Problem/Motivation
I am running up against PHP memory issues on search API when I track items and rebuild tracking info at 512M of memory.
There is a lot of content on this site and many fields so I expect it to run up against memory issues, and the batch should pick up where it leaves off. However it seems to hit a wall around 60k items.
After the first error rebuild tracking into, I see a button in the ui "Track items for index Not all items have been tracked for this index. This means the displayed index status is incomplete and not all items will currently be indexed."
So I hit that and it immediately errors out when it tries to run the batch.The same occurs with drush search-api:rebuild-tracker (sapi-rt) hitting memory limit at around 60k items tracked. As far as I know there is no drush command to run the "track now" button, so each time it's starting over and then reaching a memory limit and erroring out around 60k items out of 300k+ that should be tracked.

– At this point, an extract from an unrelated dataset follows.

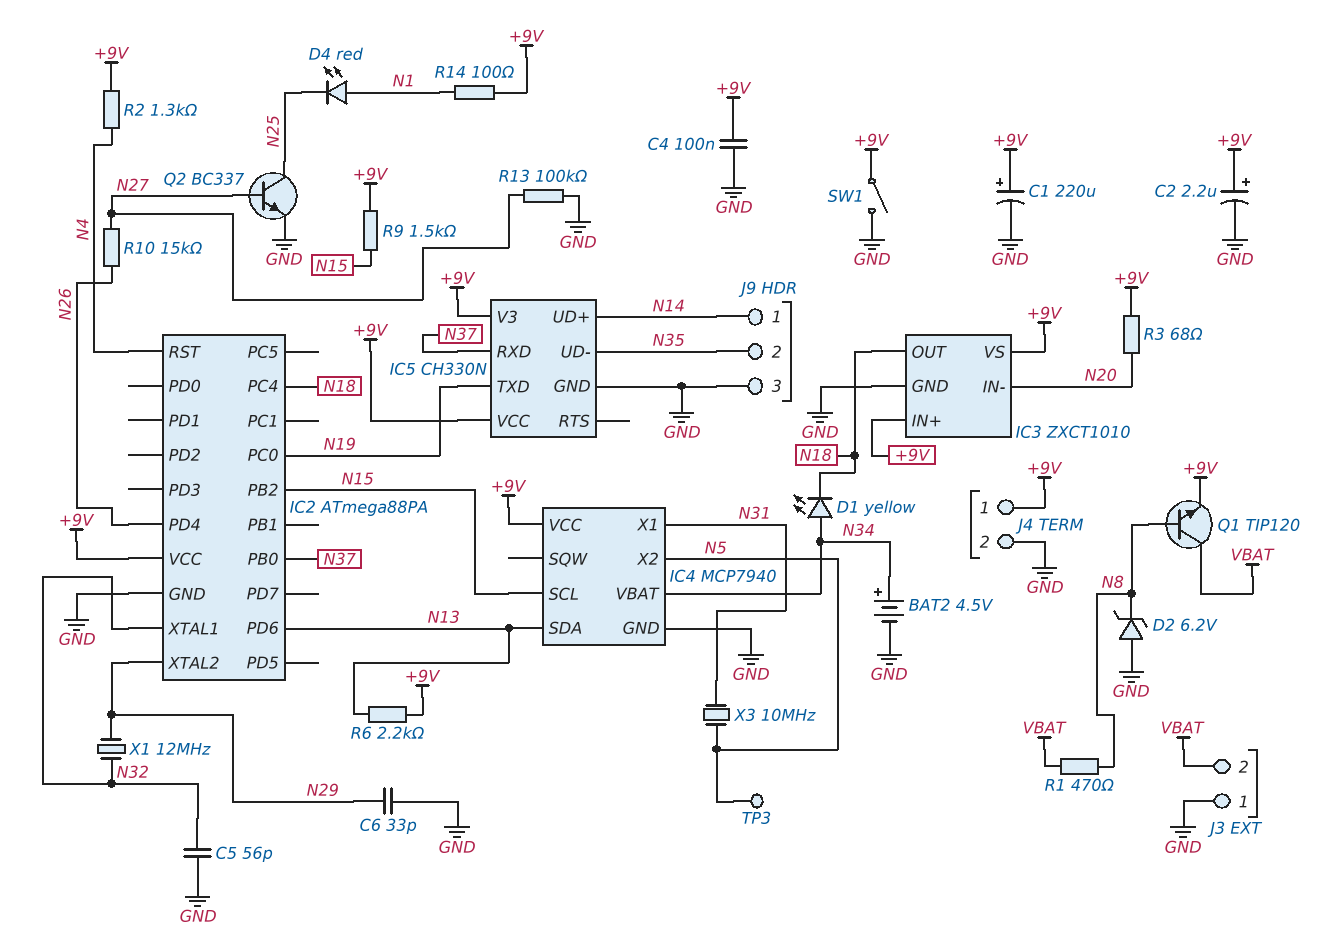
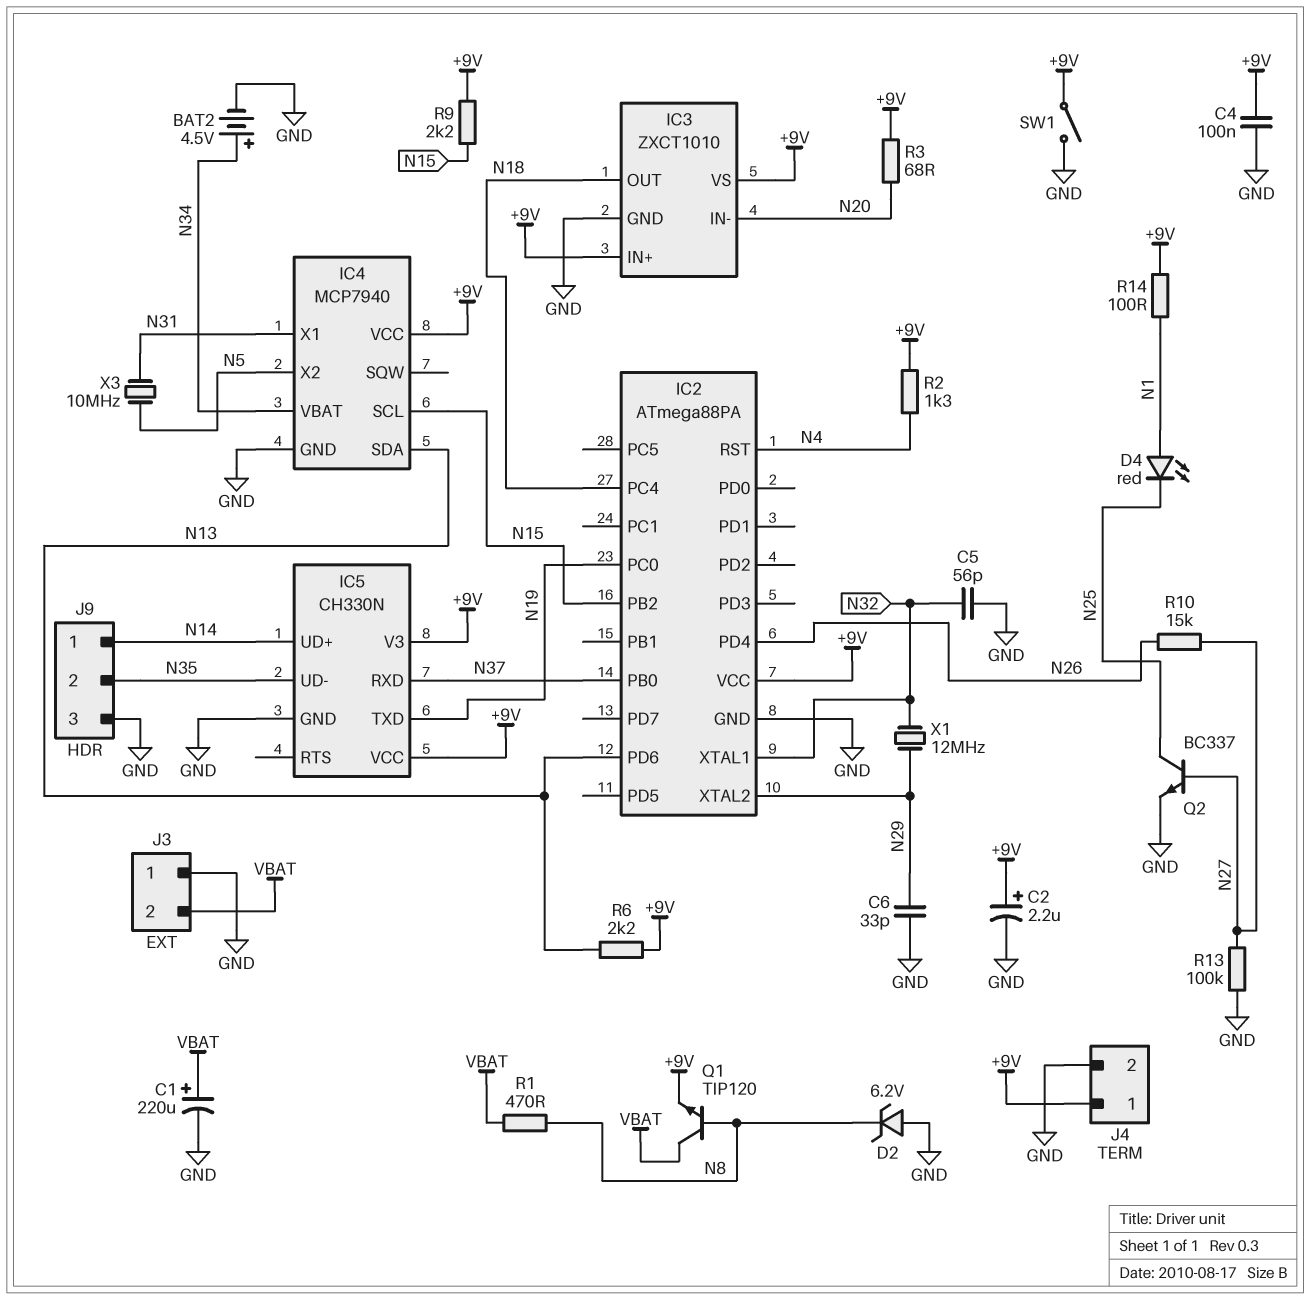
C1: 220uF (plus +9V, minus GND) -> 220uF (plus VBAT, minus GND)
D1: LED yellow (A N34, K N18) -> none
R9: 1.5k (+9V, N15) -> 2.2k (+9V, N15)
TP3: test point (N5) -> none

There were memory limit errors while indexing as well, but I was able to get passed them by reducing the batch item count to 10 at a time, and I think that might be a possibility with tracking to get passed the errors, but it doesn't look like that number is configurable.

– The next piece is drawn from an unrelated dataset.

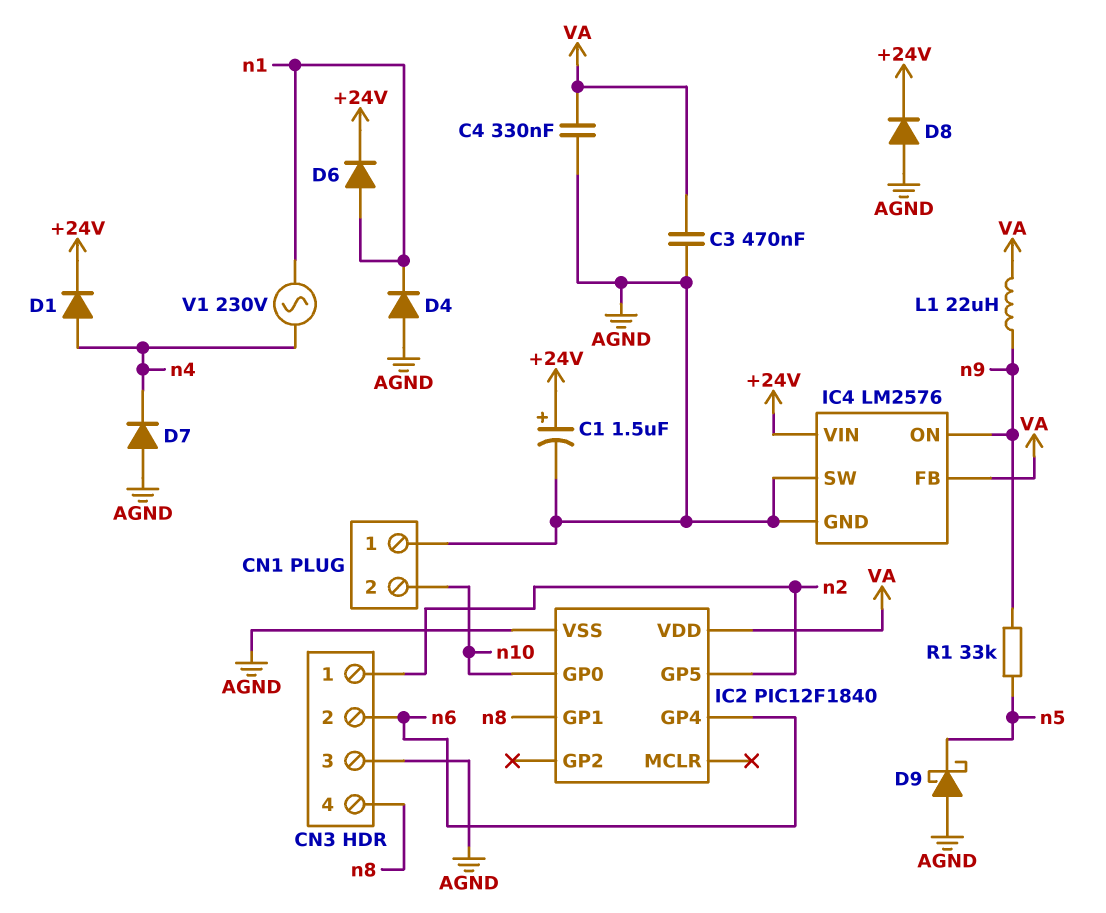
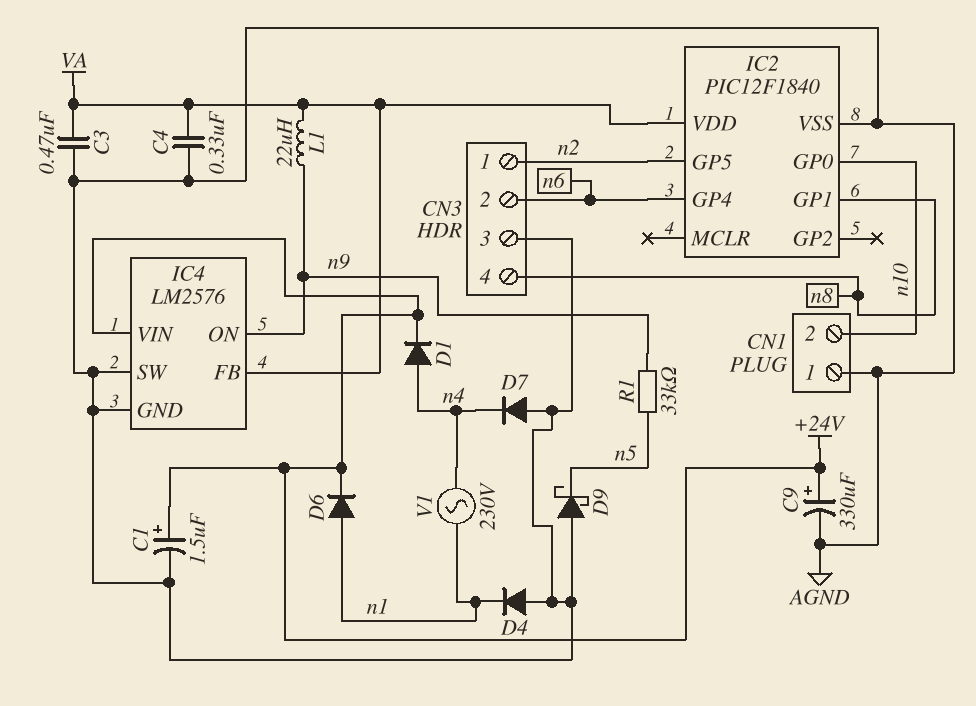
C9: none -> 330uF (plus +24V, minus AGND)
D8: diode (A AGND, K +24V) -> none

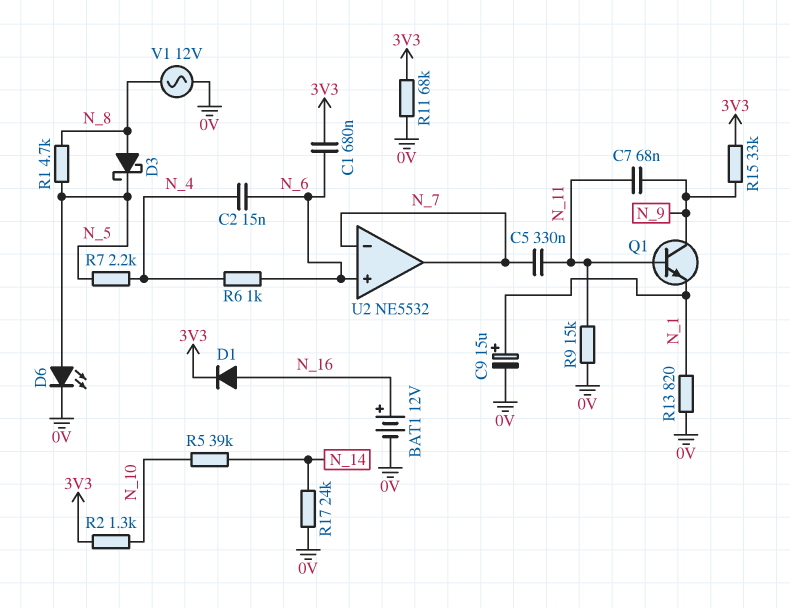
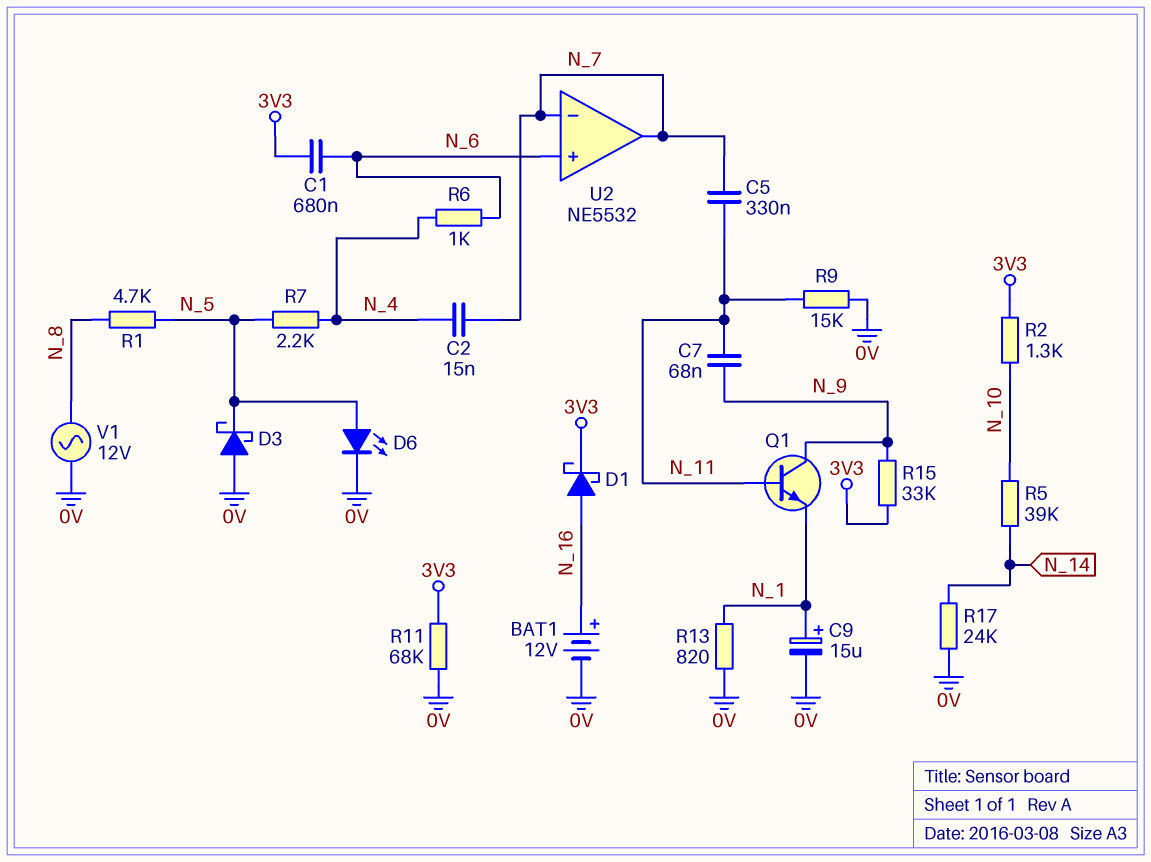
C2: 15nF (N_4, N_6) -> 15nF (N_4, N_7)
D1: diode (A N_16, K 3V3) -> schottky (A N_16, K 3V3)
D3: schottky (A N_8, K N_5) -> schottky (A 0V, K N_5)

It is hitting the memory limit on this method:
<?php
public function executeSpecificTask(TaskInterface $task) {
$event = new TaskEvent($task);
$this->eventDispatcher->dispatch($event, 'search_api.task.' . $task->getType());
if (!$event->isPropagationStopped()) {
$id = $task->id();
$type = $task->getType();
throw new SearchApiException("Could not execute task #$id of type '$type'. Type seems to be unknown.");
}
if ($exception = $event->getException()) {
throw $exception;
}
$task->delete();
}
?>
Specifically this line:
$this->eventDispatcher->dispatch($event, 'search_api.task.' . $task->getType())
Update some additional information:
This issue seemed to arise after a process ran that imports hundreds of thousands of pieces of content from an API and there was a blip in tracking so "Rebuild tracking info" was triggered.
What's hitting a memory limit is the probably the query that is assembling the items into a pager in the task. The higher the page count the more chance it had hitting the memory limit. Seems to time out around page 500. I'm thinking if there was the ability to configure the batch total as you are on cron indexing this might help.